We'd like to extract the usernames and domains of each of these email addresses. 

For this we can use **groups**. Groups allow us to give names to "parts" of matches, enabling further processing. 

Intuitively, we are looking for: 

1. **The username**: A sequence of one or more letters and numbers, followed by 
2. An `@` symbol, followed by  
3. **The domain:** another sequence of characters, numbers, or the symbol `.`.
4. We should not include the final `.` in the domain name for Picard. 

To see how groups work, let's take a look at an interactive demonstration in [Pythex](https://pythex.org/). 

In [None]:
s = "You can reach me at kose@math.ucla.edu or kos@ucla.edu or kos@g.ucla.edu."

# characters + @ + [characters and . ] + characters

pattern = r'\w+@[\w\.]+\w' # 

matches = re.findall(pattern, s)
print(matches)

In [None]:
pattern = r"([A-z0-9]+)@([a-z\.]+[a-z]+)"
result = re.search(pattern, s)

In [None]:
re.findall(pattern, s)

### Example: Parsing HTML

there are tons of online tools for regex: 

https://pythex.org/

https://regexr.com/

In [None]:
from urllib.request import urlopen

url = "https://www.ucla.edu/"

page = urlopen(url)
html_bits = page.read()

html = html_bits.decode('latin-1')

print(html[:2000])

In [None]:
urls = re.findall(r'href=[\'"]?([^\'">]+)', html)

urls

[url for url in urls if "http" in url]
# ---

### Parsing Unstructured Scientific Data

Sometimes, data doesn't come to us neatly wrapped in CSV files.
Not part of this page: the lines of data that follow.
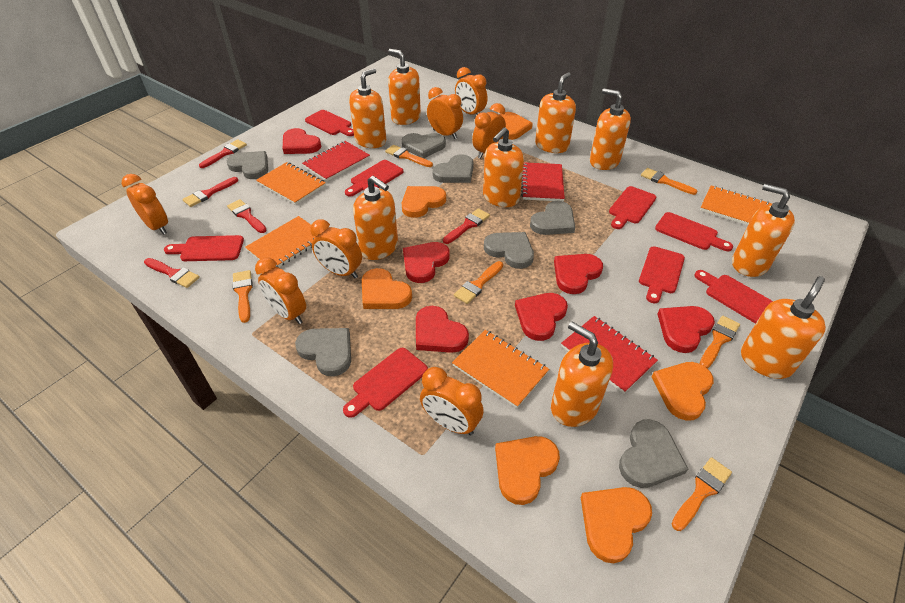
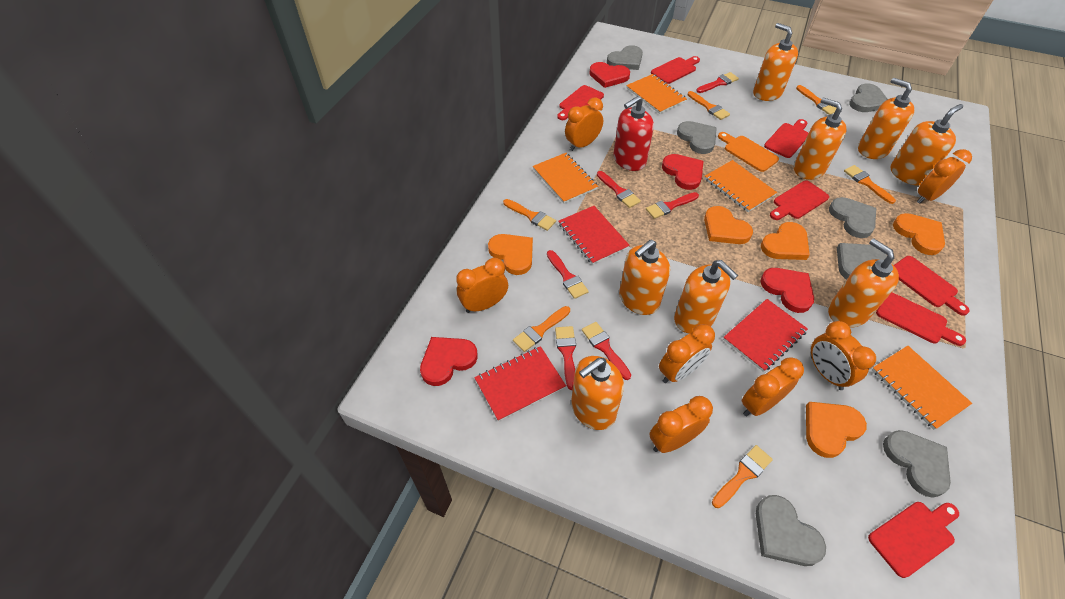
orange cutting board: 0 -> 1
orange heart: 6 -> 5
orange soap dispenser: 9 -> 8
red brush: 5 -> 6
red cutting board: 8 -> 7
red heart: 6 -> 4
red soap dispenser: 0 -> 1

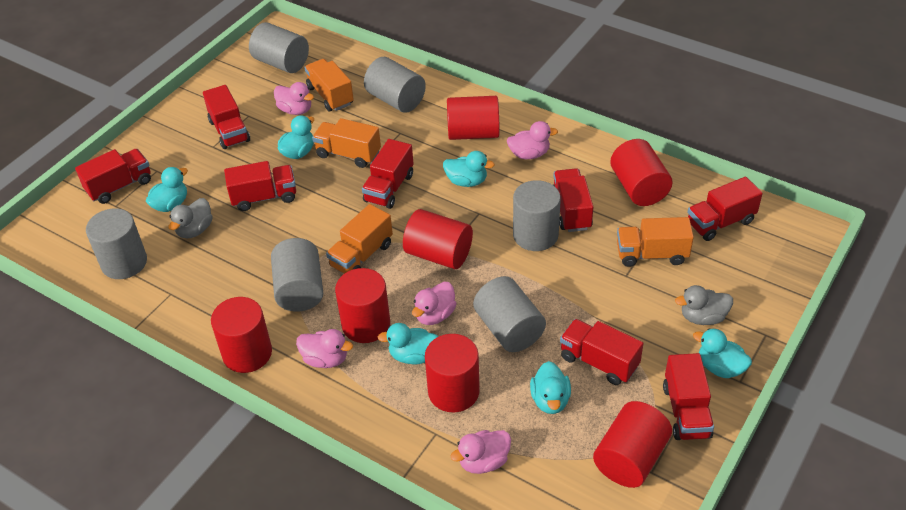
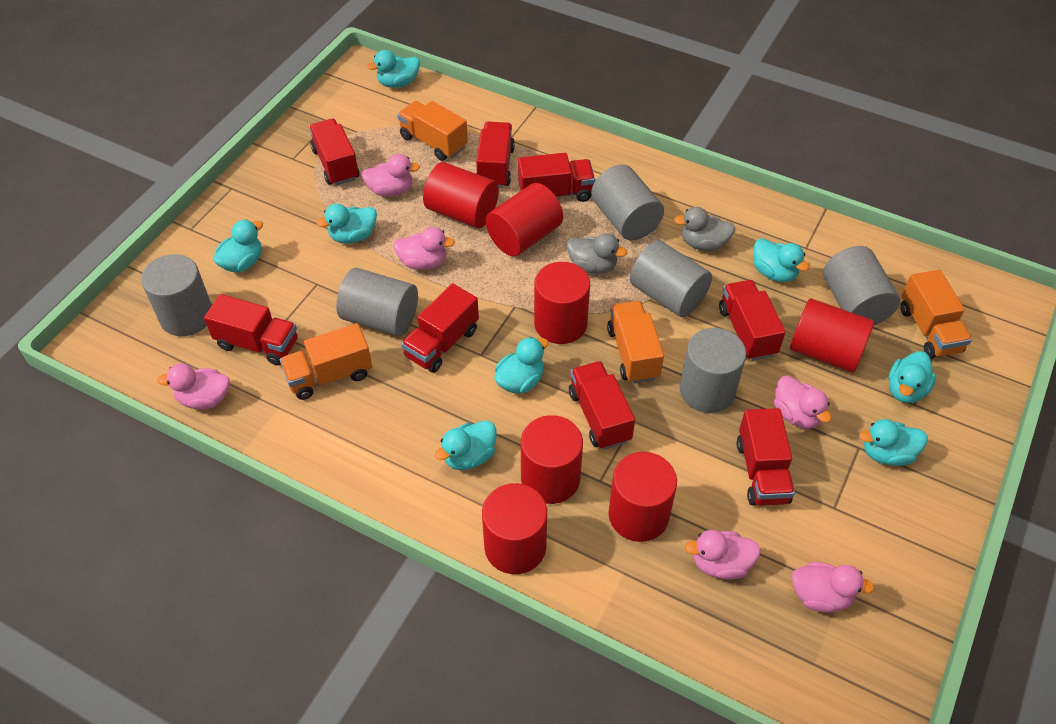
pink duck: 5 -> 6
turquoise duck: 6 -> 8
For example, consider the following: 

In [None]:
data = """
Andrea    5:31
Ben       5:02
Carl      6:21
Didi      5:10
"""
data

Since it looks like these data represent times, let's parse the data into names, minutes, and seconds. 

In [None]:
pattern = r"([A-z]+)\s+(\d+):(\d+)"

In [None]:
parsed = re.findall(pattern, data)
parsed

In [None]:
{p[0] : 60*int(p[1]) + int(p[2]) for p in parsed}